But, oh, the healing of the forty days, the healing of the heart.
So it must have been for them
all. What kind of healing was it? It was priestly healing, not just saying, Oh
well, we will say no more about it, do not fret and be troubled, let bygones be
bygones. You cannot let bygones be bygones. You have got to have the assurance
from God that that thing is forgiven, and that no longer stands between you and
Him, to interfere in the slightest degree with fellowship, that thing has not
left a shadow where He is concerned, in His memory, in His attitude. You have
got to know that that thing is all blotted out from God's sight, and you have
got to have in your heart the witness of peace from God before you can get over
it and go on. That is the mediatorial work of the forty days.
The Lord Jesus was seeking to
establish that for them. So far as He was concerned, and they were concerned, He
was seeking to establish them upon that thing for their future ministry, so that
their ministry would be like that. Look here, you may have turned your back upon
God, you may have done despite to His holy Name, you may have been as bad as I
was; I denied Him with oaths and curses, but He has forgiven me, He is a
forgiving God, He is a marvellous God, He can bring you right back to full
fellowship. That is the priestly character of the priestly ministry of the
church. It is in this sense a taking of the mediatorial ministry of Christ.
Now we must guard that. It is
not on the official basis of the Church of Rome, with many mediators; there is
but One Mediator. We are speaking of mediation in Christ. A broken failure can
be brought into new fellowship with God, be made to meet on the ground of
absolute fellowship, and that in a Man Who combined in Himself God and Man. The
veil is taken away, and you see this is God and Man, and in Him you have peace.
He brings the peace of God into the Man's side of things. We are joined in that
Manhood with God in His mercy and grace. "He showed to them His hands and His
side". That is the ground of peace. That is the way of peace.
b) Illumination
Another feature of priestliness,
as we well know, is illumination. The priests' lips were to teach knowledge, the
priests' business was to interpret the things of God, to make them plain; just
as Ezra stood up and expounded the Word, read it and gave the meaning thereof.
The priest of the Old Testament had as a vital part of his vocation the giving
of the sense and the explaining of the Word. I suppose the Old Testament priests
could go little further than saying, This is the will of God, God has said this,
and God wants this done, and you must ever bear it in mind, even if you do not
understand why God has said this. We do not have a full knowledge of God's
meaning, but this is His will for us, and we must keep these things in view. So
the priests would teach the knowledge of the will and the way of the Lord.

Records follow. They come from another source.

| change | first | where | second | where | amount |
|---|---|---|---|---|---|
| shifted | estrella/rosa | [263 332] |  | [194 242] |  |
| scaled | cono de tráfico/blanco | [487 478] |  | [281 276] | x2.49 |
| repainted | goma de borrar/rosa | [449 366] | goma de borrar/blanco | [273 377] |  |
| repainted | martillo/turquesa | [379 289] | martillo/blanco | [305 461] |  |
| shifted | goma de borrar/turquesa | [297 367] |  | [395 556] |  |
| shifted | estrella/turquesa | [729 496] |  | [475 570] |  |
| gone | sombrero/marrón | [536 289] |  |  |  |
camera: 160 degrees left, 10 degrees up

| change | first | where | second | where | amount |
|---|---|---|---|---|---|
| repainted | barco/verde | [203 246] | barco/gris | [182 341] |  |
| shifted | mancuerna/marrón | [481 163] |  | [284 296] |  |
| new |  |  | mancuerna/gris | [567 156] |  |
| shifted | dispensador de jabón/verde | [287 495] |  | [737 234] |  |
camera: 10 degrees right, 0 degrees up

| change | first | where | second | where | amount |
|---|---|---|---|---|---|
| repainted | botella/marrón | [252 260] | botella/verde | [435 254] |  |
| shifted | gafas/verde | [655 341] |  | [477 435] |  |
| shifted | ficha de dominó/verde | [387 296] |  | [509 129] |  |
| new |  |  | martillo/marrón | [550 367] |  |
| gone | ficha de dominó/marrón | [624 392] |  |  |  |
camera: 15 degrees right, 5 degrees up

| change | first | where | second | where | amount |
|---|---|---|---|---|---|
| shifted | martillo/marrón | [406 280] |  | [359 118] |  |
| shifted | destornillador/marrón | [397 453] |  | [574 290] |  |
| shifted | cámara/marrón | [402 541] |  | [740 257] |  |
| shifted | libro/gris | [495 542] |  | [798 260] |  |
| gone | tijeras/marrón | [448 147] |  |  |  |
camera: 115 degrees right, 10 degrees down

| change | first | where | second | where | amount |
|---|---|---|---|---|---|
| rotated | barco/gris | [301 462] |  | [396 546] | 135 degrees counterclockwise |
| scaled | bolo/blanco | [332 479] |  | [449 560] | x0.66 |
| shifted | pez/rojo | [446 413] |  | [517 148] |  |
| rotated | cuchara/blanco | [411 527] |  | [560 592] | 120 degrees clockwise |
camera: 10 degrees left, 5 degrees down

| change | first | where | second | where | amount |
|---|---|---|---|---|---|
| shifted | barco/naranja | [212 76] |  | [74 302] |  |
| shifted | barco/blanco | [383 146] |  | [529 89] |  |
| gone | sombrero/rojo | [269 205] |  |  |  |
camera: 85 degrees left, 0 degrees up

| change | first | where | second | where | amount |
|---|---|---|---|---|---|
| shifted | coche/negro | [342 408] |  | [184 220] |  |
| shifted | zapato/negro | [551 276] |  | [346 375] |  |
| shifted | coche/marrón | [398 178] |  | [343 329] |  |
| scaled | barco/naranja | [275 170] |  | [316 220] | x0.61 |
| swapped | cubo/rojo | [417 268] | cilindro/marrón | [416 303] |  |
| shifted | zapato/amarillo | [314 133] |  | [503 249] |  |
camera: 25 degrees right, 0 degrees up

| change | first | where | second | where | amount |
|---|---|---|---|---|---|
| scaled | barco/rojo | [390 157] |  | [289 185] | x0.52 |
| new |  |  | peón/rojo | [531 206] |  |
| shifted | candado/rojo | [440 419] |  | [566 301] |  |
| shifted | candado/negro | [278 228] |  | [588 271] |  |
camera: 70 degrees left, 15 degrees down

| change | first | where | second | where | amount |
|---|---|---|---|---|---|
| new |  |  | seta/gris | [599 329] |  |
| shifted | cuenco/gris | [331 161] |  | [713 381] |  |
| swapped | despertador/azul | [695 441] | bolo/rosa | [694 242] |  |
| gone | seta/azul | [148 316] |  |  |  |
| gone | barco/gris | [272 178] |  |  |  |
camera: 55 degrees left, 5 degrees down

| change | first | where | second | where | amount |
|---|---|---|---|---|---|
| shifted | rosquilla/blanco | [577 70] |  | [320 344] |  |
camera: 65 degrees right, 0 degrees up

Now this is so patent, it lies
on the surface. In the days of the resurrection, when the veil is taken away,
the Lord Jesus took up the Old Testament from Moses, the Psalms and the
prophets, all the Scriptures, and the veil was taken away. That it was necessary
for Him to open their understanding that they might understand the Scriptures,
shows that the veil was still there, even for disciples. He brought them into
true spiritual understanding, and in that He was fulfilling the ministry of the
priests.
That became their ministry, as
you see afterwards. Listen to them as they begin to preach. What are they doing?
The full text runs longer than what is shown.